Où l’on fait voir que si Jésus-Christ n’est point d’une même essence avec son Père, il n’y a aucune harmonie entre les prophètes et les apôtres, ni entre le Vieux et le Nouveau Testament.

Chapitre I

Que si Jésus-Christ n’est pas d’une même essence avec son Père, les prophètes qui ont parlé de lui n’ont point prévu les choses comme elles devaient arriver.

La religion de Jésus-Christ roule sur un double témoignage, sur celui des prophètes et sur celui des apôtres ; et il a fallu que ces deux témoignages s’unissent et se soutinssent mutuellement pour confirmer notre foi.

Il s’ensuit de là qu’une hypothèse qui détruit cet accord qui doit être entre les évangélistes et les prophètes, ruine les véritables fondements de la religion.

Or, le sentiment de ceux qui font de Jésus-Christ une simple créature, est précisément de ce caractère, puisque, si vous supposez ce sentiment véritable, vous serez contraint d’avouer, premièrement, que l’esprit qui a inspiré les prophètes n’a point prédit ni prévu les choses comme elles devaient arriver sous la nouvelle dispensation ; et en second lieu, que l’esprit qui a fait parler les apôtres n’a point entendu les oracles de l’Ancien Testament.

On demeurera d’accord du premier, si l’on considère : 1. de quelle manière les prophètes caractérisent le vrai Dieu ; 2. comment ils caractérisent le Messie ; 3. sur quelles maximes fondamentales ils établissent la religion judaïque ; 4. et enfin, avec quelles circonstances ils décrivent l’établissement de la nouvelle alliance et la vocation des païens.

Les prophètes caractérisent le grand et suprême Dieu par des titres qu’ils lui donnent exclusivement à tous les autres êtres ; et c’est dans cette vue qu’ils le nomment le Créateur de toutes choses : C’est celui qui a créé la lumière, et qui forme les ténèbres, etc. (Ésaïe 45.7) Le premier et le dernier : Ecoute-moi, Jacob ; c’est moi qui suis le premier et le dernier. (Ésaïe 48.12) Le roi de gloire : Ouvrez-vous, portes éternelles, et le roi de gloire entrera. (Psaumes 24.9) Tantôt le scrutateur des cœurs : Toi, Seigneur, connais seul les cœurs, etc. (1 Rois 8.39). Tantôt le Sauveur ou le Rédempteur : C’est moi, moi qui efface tes forfaits pour l’amour de moi, etc. (Ésaïe 43.25) Ainsi a dit le Rédempteur d’Israël, etc. Je donnerai salut à Sion, et ma gloire à Israël, etc. Ésaïe 46.13) Tantôt le Juge, le Législateur et le Roi : Car le Seigneur est notre juge ; le Seigneur est notre Législateur ; le Seigneur est notre Roi ; c’est lui qui nous sauvera. (Ésaïe 33.22) Tantôt le Très-Haut (5) : Toi seul es le Très-Haut sur toute la terre. (Psaumes 83.18)

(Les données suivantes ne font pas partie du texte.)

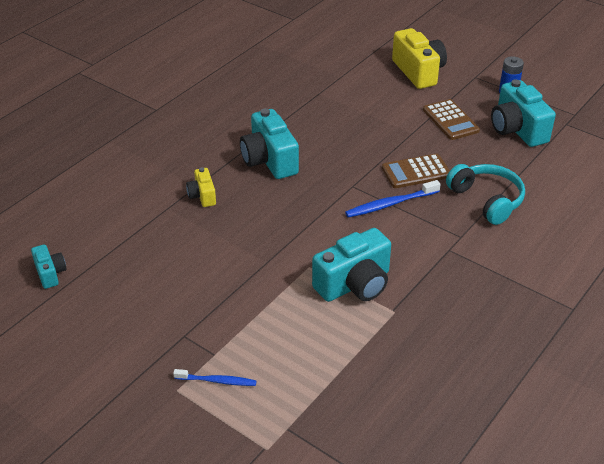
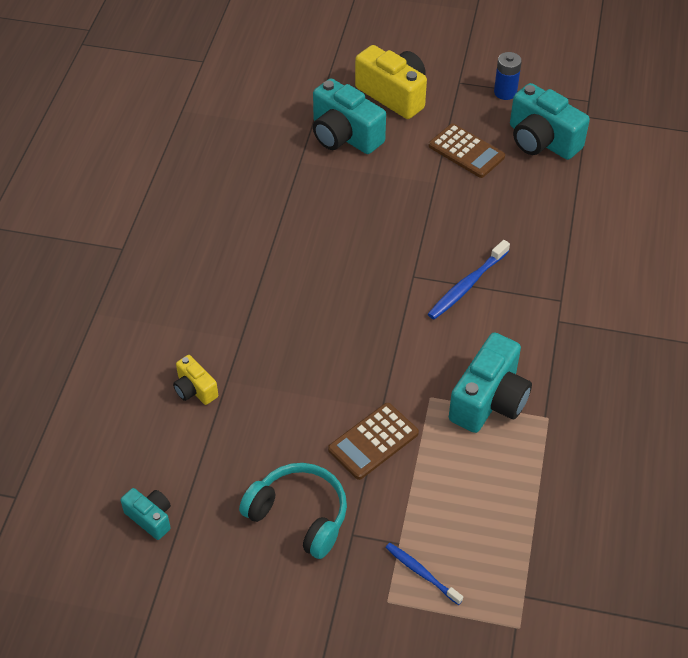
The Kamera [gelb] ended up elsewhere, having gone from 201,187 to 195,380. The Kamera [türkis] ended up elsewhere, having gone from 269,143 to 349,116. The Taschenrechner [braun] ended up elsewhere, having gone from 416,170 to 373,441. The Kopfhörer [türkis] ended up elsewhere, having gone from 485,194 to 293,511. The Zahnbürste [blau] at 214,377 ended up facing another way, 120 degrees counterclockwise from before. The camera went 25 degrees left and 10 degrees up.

Il est remarquable que ce ne sont pas seulement là les caractères du Dieu souverain, mais encore ses caractères propres ; car il est dit que lui seul est le Dieu très-haut ; que lui seul connaît le cœur des hommes ; que c’est lui, et non aucun autre, qui efface les péchés pour l’amour de lui-même, etc., qu’il est le Sauveur, le Rédempteur d’Israël, et qu’il n’y en a point d’autre.

On doit aussi considérer que ces caractères sont ceux qui distinguent principalement le Créateur de la créature, et qu’il serait difficile d’en trouver dans l’Écriture qui fissent connaître cette différence avec plus d’éclat. On peut bien en être assuré, puisque ce sont là les titres que Dieu choisit lorsqu’il veut se distinguer des autres êtres.

Cependant ces titres sont tous donnés à Jésus-Christ dans l’Écriture du Nouveau Testament ; on le reconnaît pour celui qui a fondé la terre, les cieux étant l’ouvrage de ses mains. Il est appelé le premier et le dernier, celui qui sonde les cœurs et les reins. Zacharie dit du précurseur de Jésus-Christ, qu’il irait devant la face du très-Haut. Jésus-Christ est appelé le Roi des Rois, et le Seigneur de gloire ; car s’ils l’eussent connu, ils n’eussent jamais crucifié le Seigneur de gloire. Il est notre Roi, notre Juge, et le Sauveur du monde. Qui peut l’ignorer ?

Si ces titres appartiennent à Jésus-Christ, comme nous n’en saurions douter, comment les prophètes les donnent-ils au Dieu souverain comme lui étant propres et incommunicables à tout autre ? Comment n’ont-ils point prévu que ces titres seraient donnés à une simple créature, laquelle, quelque excellente qu’elle puisse être, est infiniment au-dessous de cette essence éternelle et infinie ? Comment se peut-il que, dans toutes ces magnifiques descriptions que l’ancienne Écriture nous fournit de la divinité, nous ne trouvions que des traits équivoques qui devaient convenir à Jésus-Christ aussi bien qu’à son Père ? Et lorsque le Saint-Esprit nous dit si souvent que Dieu, le grand Dieu, le Dieu souverain, possède seul ces titres, que ces titres n’appartiennent à aucun autre qu’à lui, que pouvons-nous penser autre chose, sinon, ou que le Saint-Esprit n’a point prévu la gloire de Jésus-Christ qui devait porter toutes ces qualités, ou que, la prévoyant, il a eu dessein de nous engager dans une erreur qui confond le Créateur avec la créature ?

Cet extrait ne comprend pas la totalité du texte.